An impressive array of clinical trials support beneficial effects of cerebrolysin on Alzheimer’s disease, beginning with Ruther, et al. [42] with 120 patients in 1994 and Rainer, et al. [43] with 645 patients in 1997. In 1999, Roshchina, et al. [47], Bae, et al. [48], and Ruther, et al. [50] confirmed these results. The effects of the cerebrolysin are not only statistically but also clinically significant [54]. The cerebrolysin responder rate on global clinical impression scale was 64.5% compared to 41.4% in placebo treated patients [52]. Several clinical trials also showed a clear dose-response [58] and several animal studies [6] are suggesting that the active ingredient is in the peptide fraction and not the amino acid fraction of cerebrolysin. People with genetic causes of the disease appear to be more responsive to cerebrolysin [56]. More interesting, the drug effects appear to last many months or even years after treatment has stopped [52, 53, 55]. This long-lasting effects suggest that cerebrolysin is not merely improving the balance of neurotransmitters or increasing the excitability of neurons, although EEG studies suggest that changes of excitability do occur with cerebrolysin treatment. Thus, it seems that cerebrolysin may be stimulating repair or perhaps even neuronal replacement in the brain. One interesting possibility is the cerebrolysin may be stimulating stem cells in the brain and repair processes that we do not understand.

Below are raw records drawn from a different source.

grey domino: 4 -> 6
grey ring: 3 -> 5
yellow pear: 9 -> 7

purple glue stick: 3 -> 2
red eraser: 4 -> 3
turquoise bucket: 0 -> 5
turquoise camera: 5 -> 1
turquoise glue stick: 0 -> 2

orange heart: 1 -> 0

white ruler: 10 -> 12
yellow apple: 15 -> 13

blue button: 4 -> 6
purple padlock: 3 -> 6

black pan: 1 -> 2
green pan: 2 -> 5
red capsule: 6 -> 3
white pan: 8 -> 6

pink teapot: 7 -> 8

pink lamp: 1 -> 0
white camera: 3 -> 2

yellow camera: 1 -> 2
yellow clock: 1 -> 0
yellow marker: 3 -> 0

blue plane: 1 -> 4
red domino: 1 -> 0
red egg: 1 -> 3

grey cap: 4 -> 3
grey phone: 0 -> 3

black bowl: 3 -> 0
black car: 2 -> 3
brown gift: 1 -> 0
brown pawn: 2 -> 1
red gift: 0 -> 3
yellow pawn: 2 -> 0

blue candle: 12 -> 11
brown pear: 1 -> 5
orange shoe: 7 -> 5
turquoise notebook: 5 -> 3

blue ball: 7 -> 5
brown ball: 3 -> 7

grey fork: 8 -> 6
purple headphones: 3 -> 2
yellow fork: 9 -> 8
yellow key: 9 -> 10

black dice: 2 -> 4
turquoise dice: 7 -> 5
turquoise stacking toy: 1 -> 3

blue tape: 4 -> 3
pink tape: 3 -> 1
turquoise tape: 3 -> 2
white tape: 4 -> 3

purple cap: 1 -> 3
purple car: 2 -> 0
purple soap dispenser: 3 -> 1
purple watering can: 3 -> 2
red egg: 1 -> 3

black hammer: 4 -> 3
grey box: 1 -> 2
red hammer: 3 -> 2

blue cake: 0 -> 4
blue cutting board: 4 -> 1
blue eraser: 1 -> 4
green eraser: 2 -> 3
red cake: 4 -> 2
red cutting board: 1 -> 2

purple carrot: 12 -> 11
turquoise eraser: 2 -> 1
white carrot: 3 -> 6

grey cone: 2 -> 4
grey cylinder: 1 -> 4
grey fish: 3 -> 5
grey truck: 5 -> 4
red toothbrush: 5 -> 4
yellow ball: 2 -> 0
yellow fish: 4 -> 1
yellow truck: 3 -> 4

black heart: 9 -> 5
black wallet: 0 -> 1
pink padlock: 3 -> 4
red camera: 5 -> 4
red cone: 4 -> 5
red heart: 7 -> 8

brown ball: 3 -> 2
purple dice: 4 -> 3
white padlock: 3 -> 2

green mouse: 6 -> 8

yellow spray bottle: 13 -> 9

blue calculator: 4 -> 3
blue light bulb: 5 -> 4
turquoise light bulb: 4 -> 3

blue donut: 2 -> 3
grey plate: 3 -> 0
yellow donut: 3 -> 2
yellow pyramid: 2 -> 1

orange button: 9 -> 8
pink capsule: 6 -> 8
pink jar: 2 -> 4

Some clinical evidence suggest that cerebrolysin may be beneficial for other neurological conditions, including extrapyramidal hyperkinesis associated with neuroleptic therapy [38-40], with acute [65, 66] and chronic [28, 30, 31] stroke, diabetic neuropathy [67], Rett syndrome [71], vascular dementia [72], brain trauma [73, 74], organic mental disorders [77], multiple sclerosis [78], anti-aging [79], ischemic encephalopathy [80], and other neurodegenerative disorders [75, 76], Little data is available concerning the effect of the drug on spinal cord injury. Only one recent study is available regarding cerebrolysin therapy of a rat spinal cord compression model and it suggests a modest effect of the drug compared to another antioxidant. More studies are needed to ascertain the benefits of cerebrolysin for both acute and chronic spinal cord injury.